START Data records
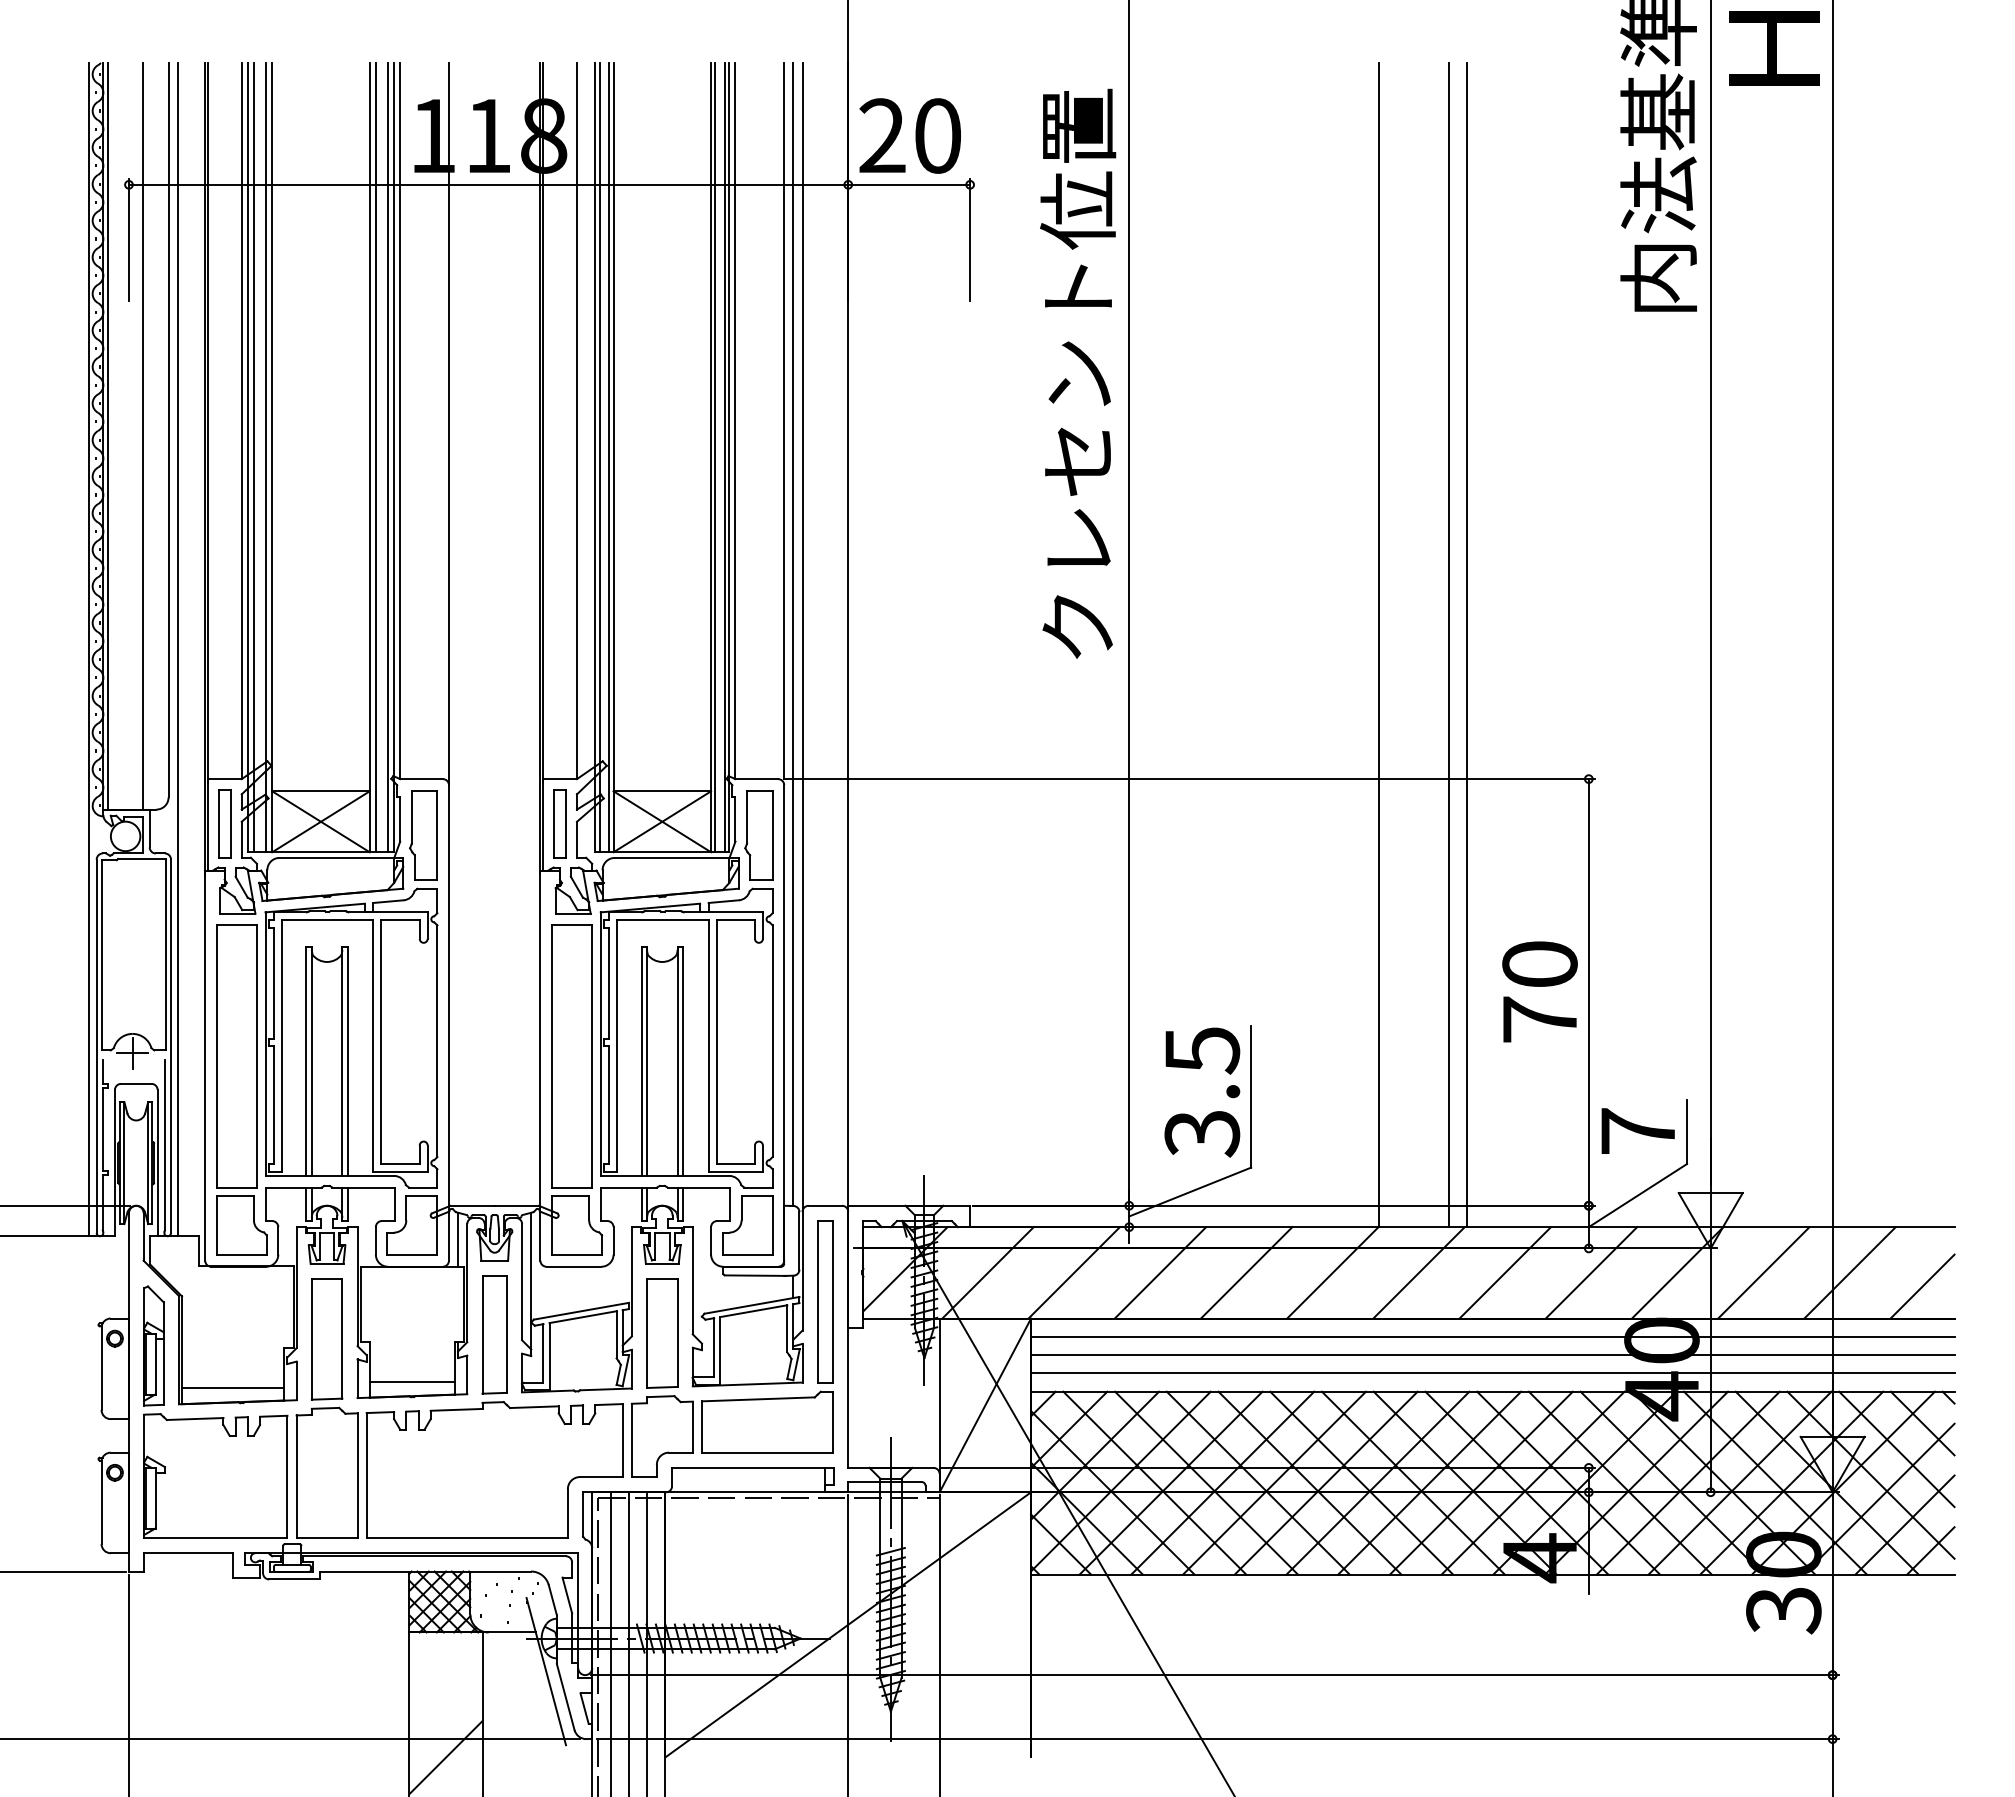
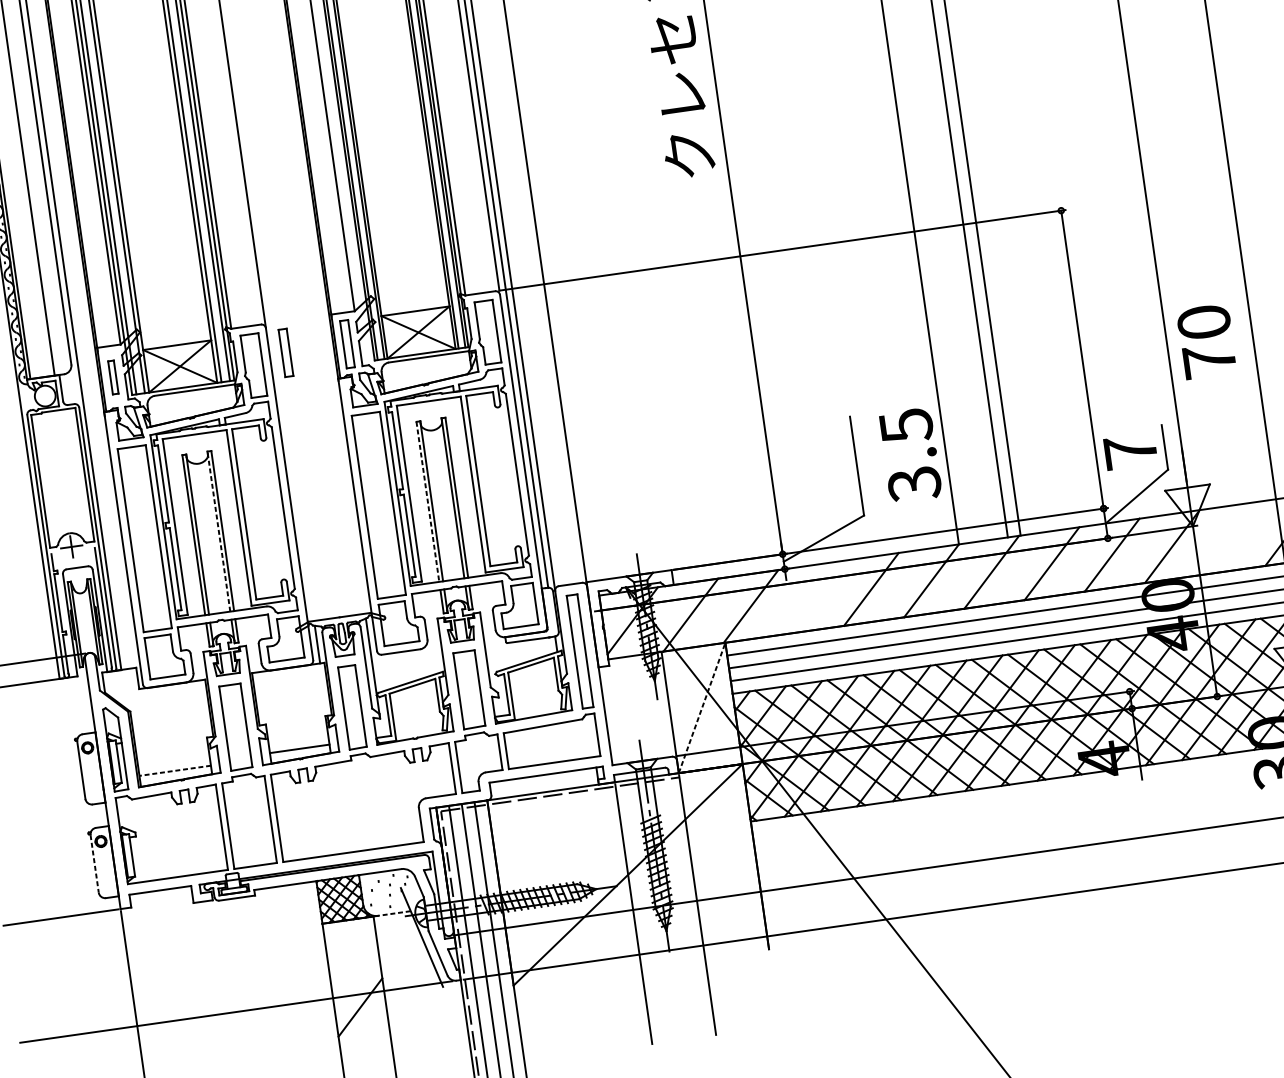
part: (224, 823) -> (113, 377), size x0.7
part: (471, 823) -> (285, 352), added
text: (1539, 991) -> (1206, 341), moved
line: (342, 1061) -> (219, 531), solid -> dashed
line: (641, 1061) -> (427, 502), solid -> dashed
text: (1202, 1092) -> (910, 455), moved
line: (1160, 1272) -> (811, 597), removed
line: (1763, 1272) -> (1232, 537), removed
line: (232, 1388) -> (174, 770), solid -> dashed
line: (985, 1404) -> (702, 707), solid -> dashed
line: (101, 1503) -> (94, 864), solid -> dashed
line: (511, 1632) -> (393, 913), solid -> dashed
END Data records
* Task directions: Omit the pictures, then quote the rest of the material above exactly.

* Response:
part: (224, 823) -> (113, 377), size x0.7
part: (471, 823) -> (285, 352), added
text: (1539, 991) -> (1206, 341), moved
line: (342, 1061) -> (219, 531), solid -> dashed
line: (641, 1061) -> (427, 502), solid -> dashed
text: (1202, 1092) -> (910, 455), moved
line: (1160, 1272) -> (811, 597), removed
line: (1763, 1272) -> (1232, 537), removed
line: (232, 1388) -> (174, 770), solid -> dashed
line: (985, 1404) -> (702, 707), solid -> dashed
line: (101, 1503) -> (94, 864), solid -> dashed
line: (511, 1632) -> (393, 913), solid -> dashed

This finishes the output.